FOM: Re: SOL confusion
Martin Davis
martin at eipye.com
Thu Sep 7 16:54:18 EDT 2000
At 11:38 AM 9/7/00 +0100, Roger Bishop Jones wrote:
>In response to: Harvey Friedman Thursday, September 07, 2000 3:32 AM
>
>
> > SOL is a semantic system, not a deductive system. It is an interesting
> > semantic system for some purposes, and is a lot weaker than set theory in
> > its role as a semantic system. Both SOL and set theory can be made into
> > deductive systems, the latter being much stronger and far more suitable
>for
> > the formalization of mathematics.
>
>Thankyou for this clarification of your use of the term SOL, which greatly
>helps in understanding your previous message.
I want to inject some history. In fact, second order logic made its first
appearance precisely as a deductive system. For example, in
Hilbert-Ackermann's influential textbook of 1928 and in Church' textbook.

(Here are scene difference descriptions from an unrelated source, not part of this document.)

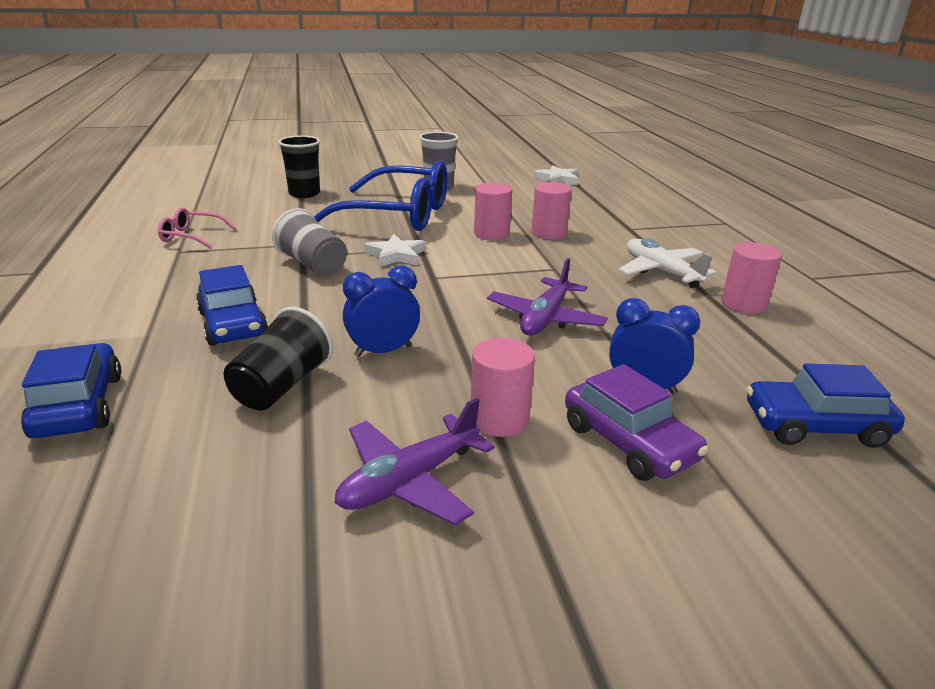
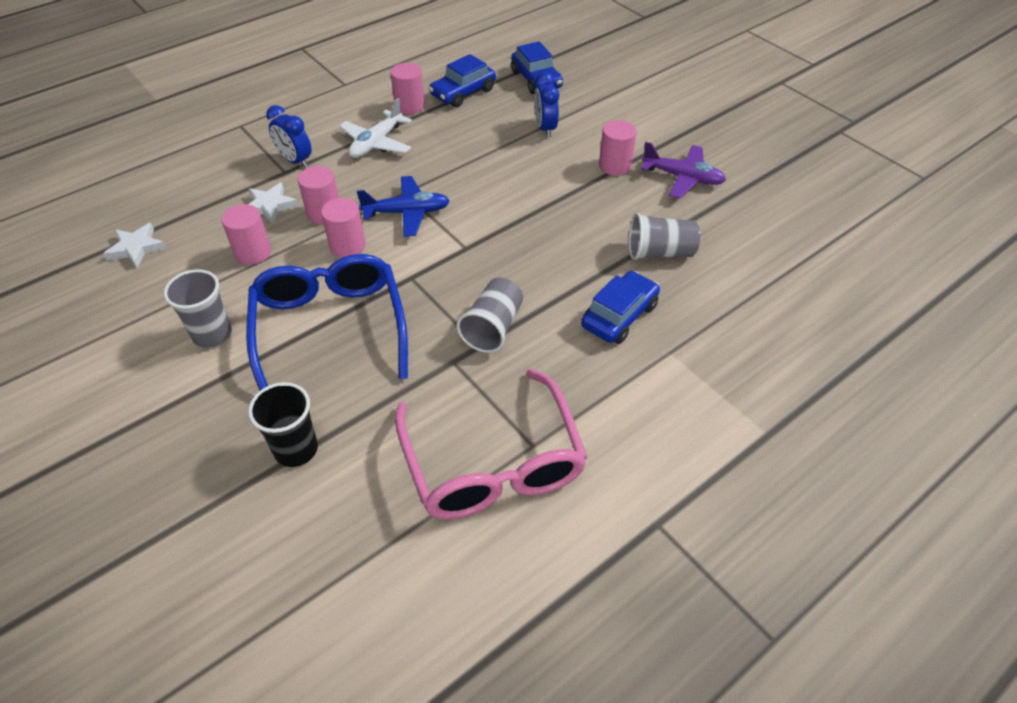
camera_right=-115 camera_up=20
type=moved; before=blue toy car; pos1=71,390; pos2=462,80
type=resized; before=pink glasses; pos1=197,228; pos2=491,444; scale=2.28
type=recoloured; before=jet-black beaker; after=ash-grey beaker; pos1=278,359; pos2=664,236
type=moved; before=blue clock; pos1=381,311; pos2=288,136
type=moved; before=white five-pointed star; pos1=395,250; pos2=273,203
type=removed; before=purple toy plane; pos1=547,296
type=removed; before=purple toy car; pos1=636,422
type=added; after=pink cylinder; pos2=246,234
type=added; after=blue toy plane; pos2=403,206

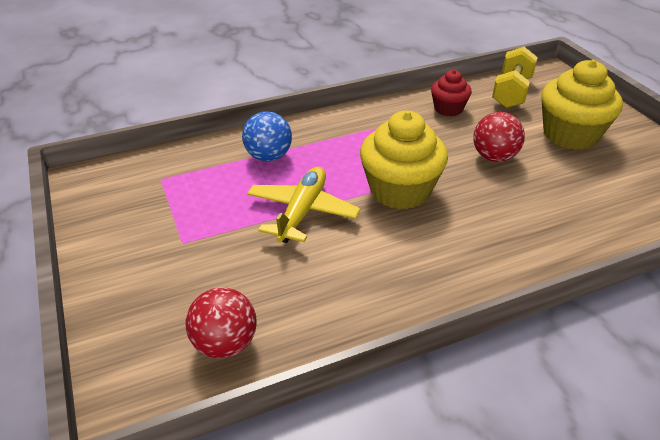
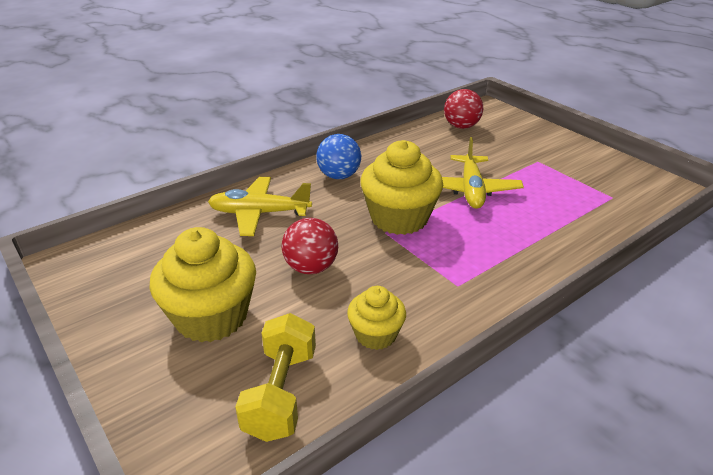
camera_right=165 camera_up=-5
type=moved; before=blue ball; pos1=267,136; pos2=338,156
type=recoloured; before=crimson muffin; after=bright yellow muffin; pos1=451,93; pos2=376,318
type=added; after=bright yellow toy plane; pos2=260,206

The key rule of inference was a complicated substitution rule for predicate
symbols that tended to be stated incorrectly. Henkin introduced (in his
dissertation 1949) what came to be called Henkin semantics with respect to
which these rules were complete. Later Henkin published a paper in the JSL
"Banishing the Rule of Substitution" in which he proved that the
substitution rule is equivalent to a simple comprehension scheme. It
followed readily (though he didn't make that connection explicit) that his
completeness theorem was an easy consequence of Goedel's completeness
theorem for FOL.
Here's an example of how these things were seen circa 1950. In my
dissertation I proved the (embarrassingly weak) theorem that what came to
be called the hyperarithmetic sets are definable in second order arithmetic
(that is they are analytic). When Church, my advisor read the manuscript,
he objected that second order definability was not a well-defined notion
and insisted that I add explicitly the semantic rules.

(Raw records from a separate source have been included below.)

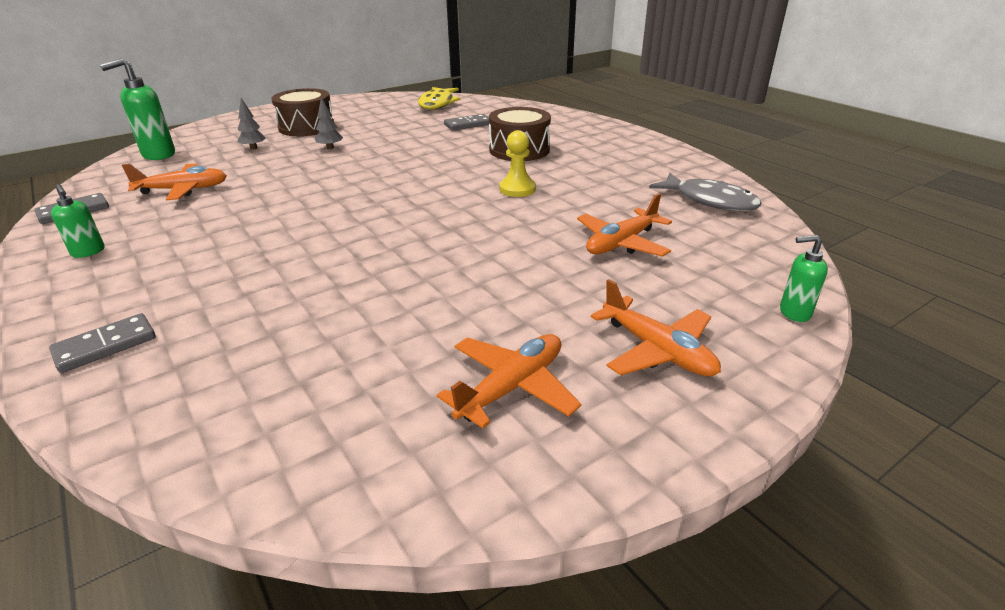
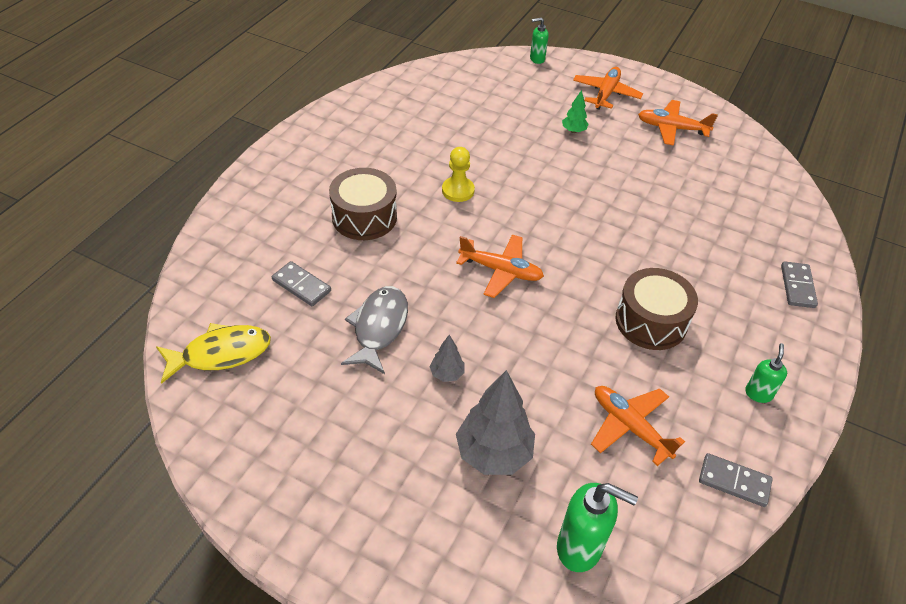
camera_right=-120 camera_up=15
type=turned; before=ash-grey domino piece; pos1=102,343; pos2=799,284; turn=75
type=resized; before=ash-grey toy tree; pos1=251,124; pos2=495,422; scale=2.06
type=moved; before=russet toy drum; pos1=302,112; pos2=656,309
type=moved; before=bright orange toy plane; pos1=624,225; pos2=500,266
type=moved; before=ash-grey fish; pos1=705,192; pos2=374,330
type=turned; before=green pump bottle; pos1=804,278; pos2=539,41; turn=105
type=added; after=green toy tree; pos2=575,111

This history is why it can be confusing to speak of SOL without specifying
whether one has in mind this traditional textbook system or (what only came
to be discussed considerably later) full blown SOL semantics.

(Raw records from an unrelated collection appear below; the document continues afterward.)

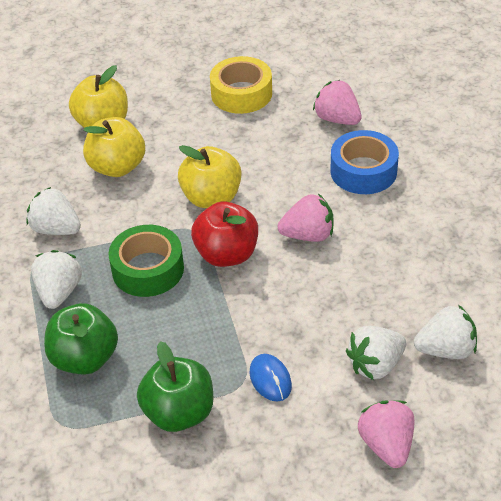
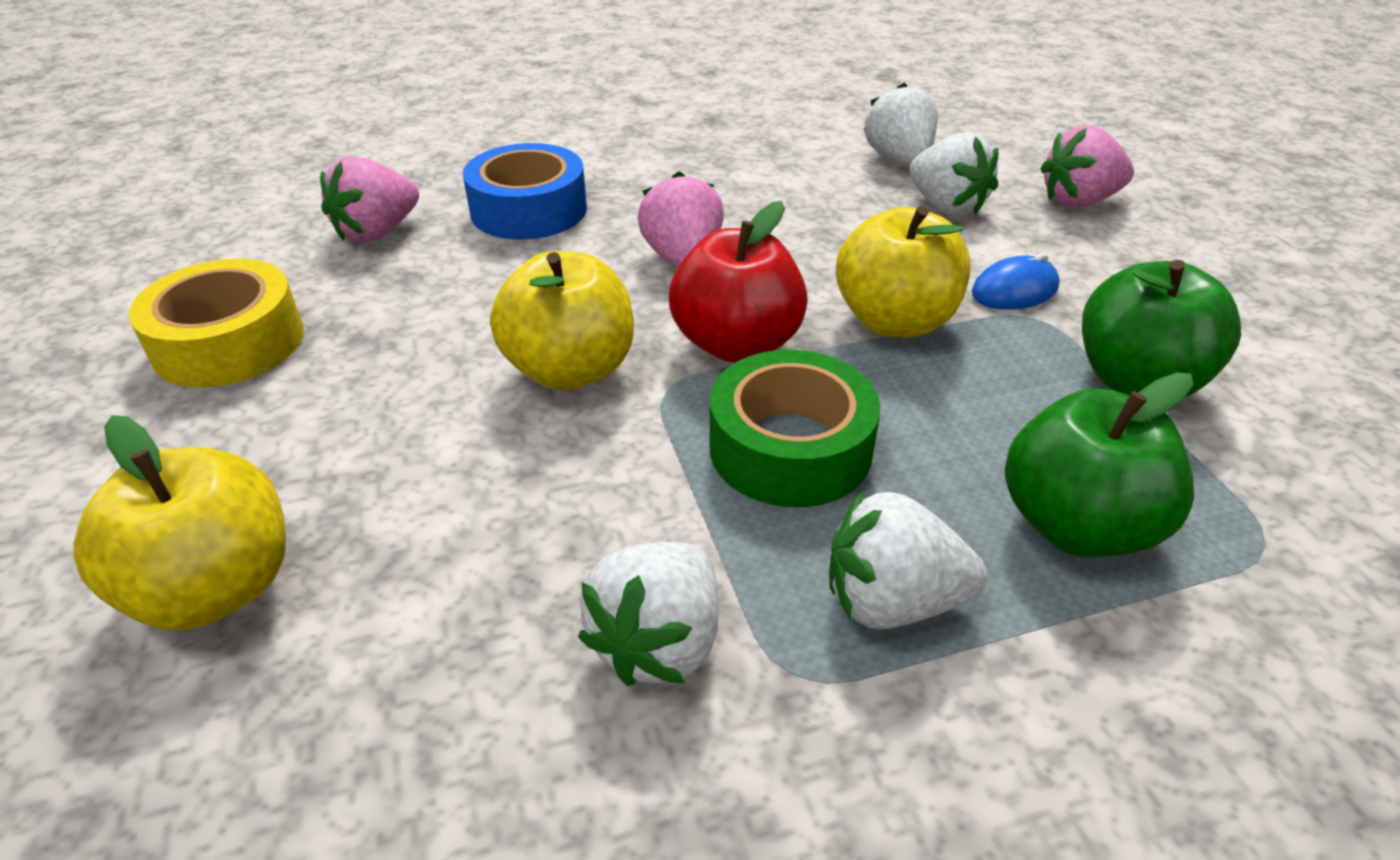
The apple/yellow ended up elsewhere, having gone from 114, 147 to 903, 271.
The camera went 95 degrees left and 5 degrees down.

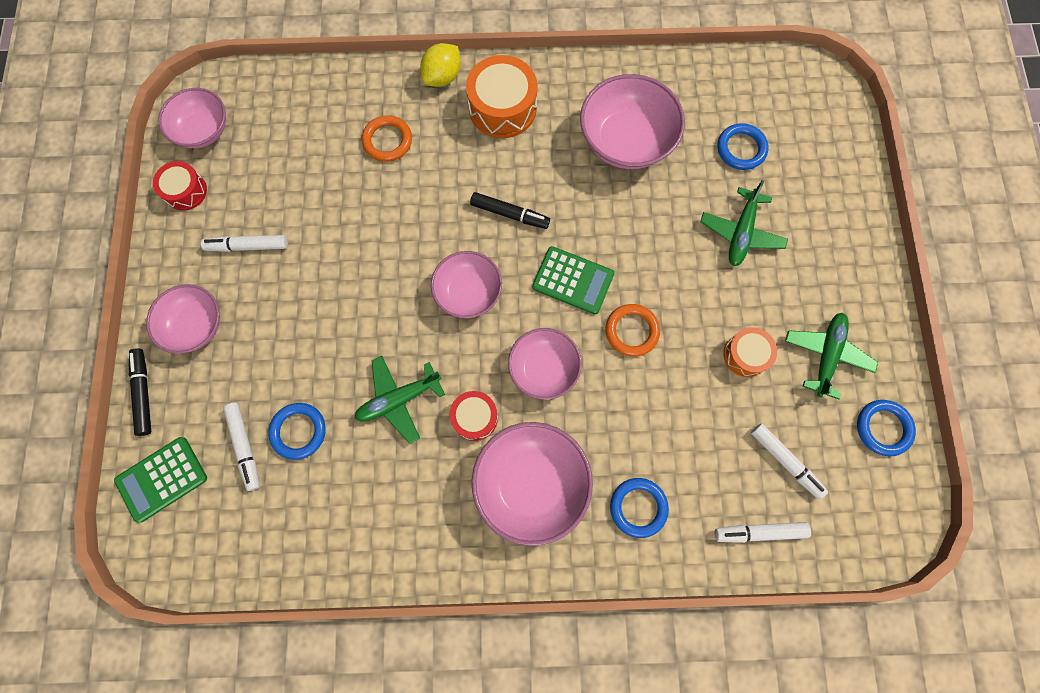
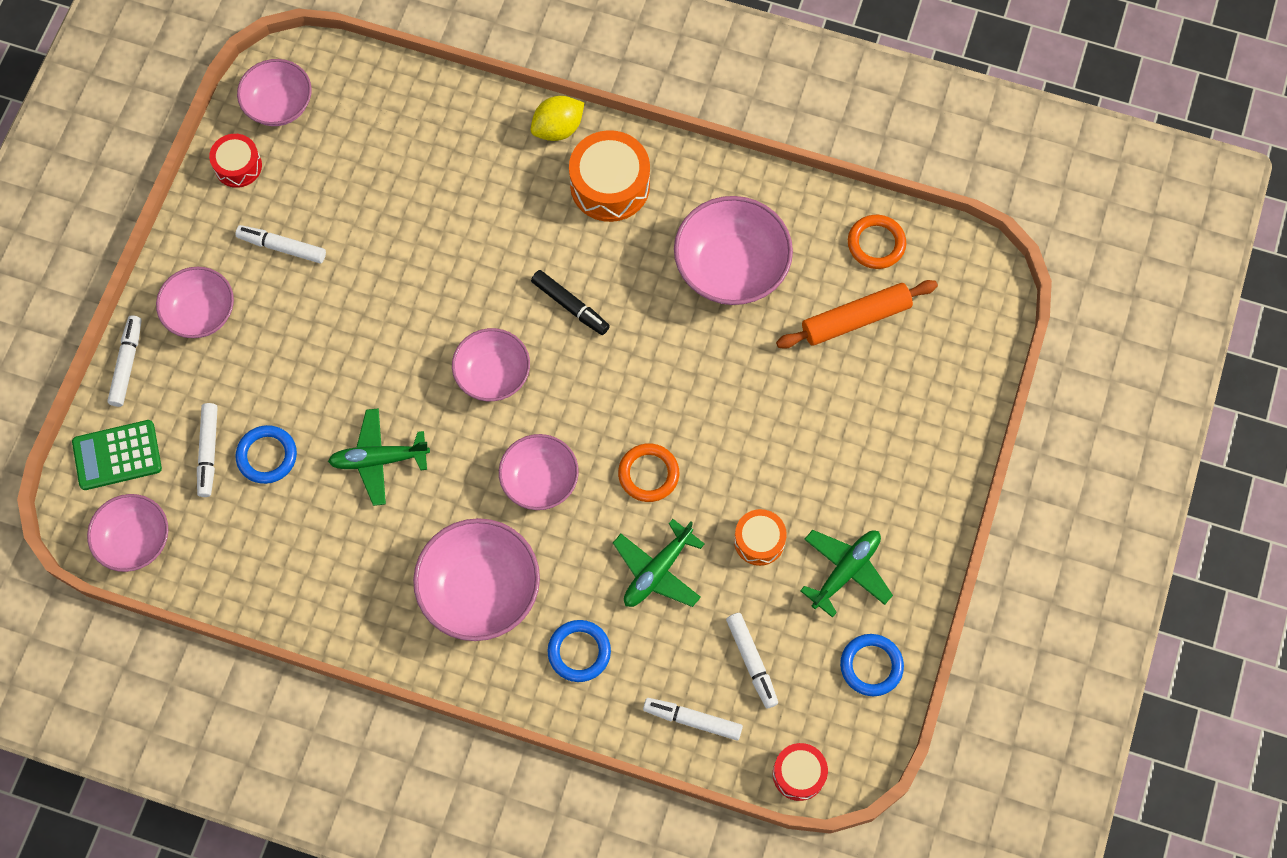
The ring/orange ended up elsewhere, having gone from 387, 138 to 877, 242.
Where the ring/blue stood at 742, 146, the rolling pin/orange came to stand at 857, 314.
The plane/green ended up elsewhere, having gone from 744, 223 to 659, 563.
The second view lost the calculator/green at 573, 280.
What was the marker/black at 140, 392 turned into the marker/white at 124, 361.
The drum/red ended up elsewhere, having gone from 474, 416 to 800, 772.
The second view gained the bowl/pink at 127, 533.
The camera went 20 degrees right and 5 degrees down.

First order logic was also introduced as a system of axioms and rules of
inference, extracted in Hilbert-Ackermann from the systems of Frege and
Whitehead-Russell. It had also been studied semantically, but in a very
different spirit deriving from the tradition of Boole and Schroeder. The
question of the equivalence of the syntactic with the semantic formulations
was made explicit in this same book of Hilbert-Ackermann and, famously,
Goedel proved this equivalence in his dissertation.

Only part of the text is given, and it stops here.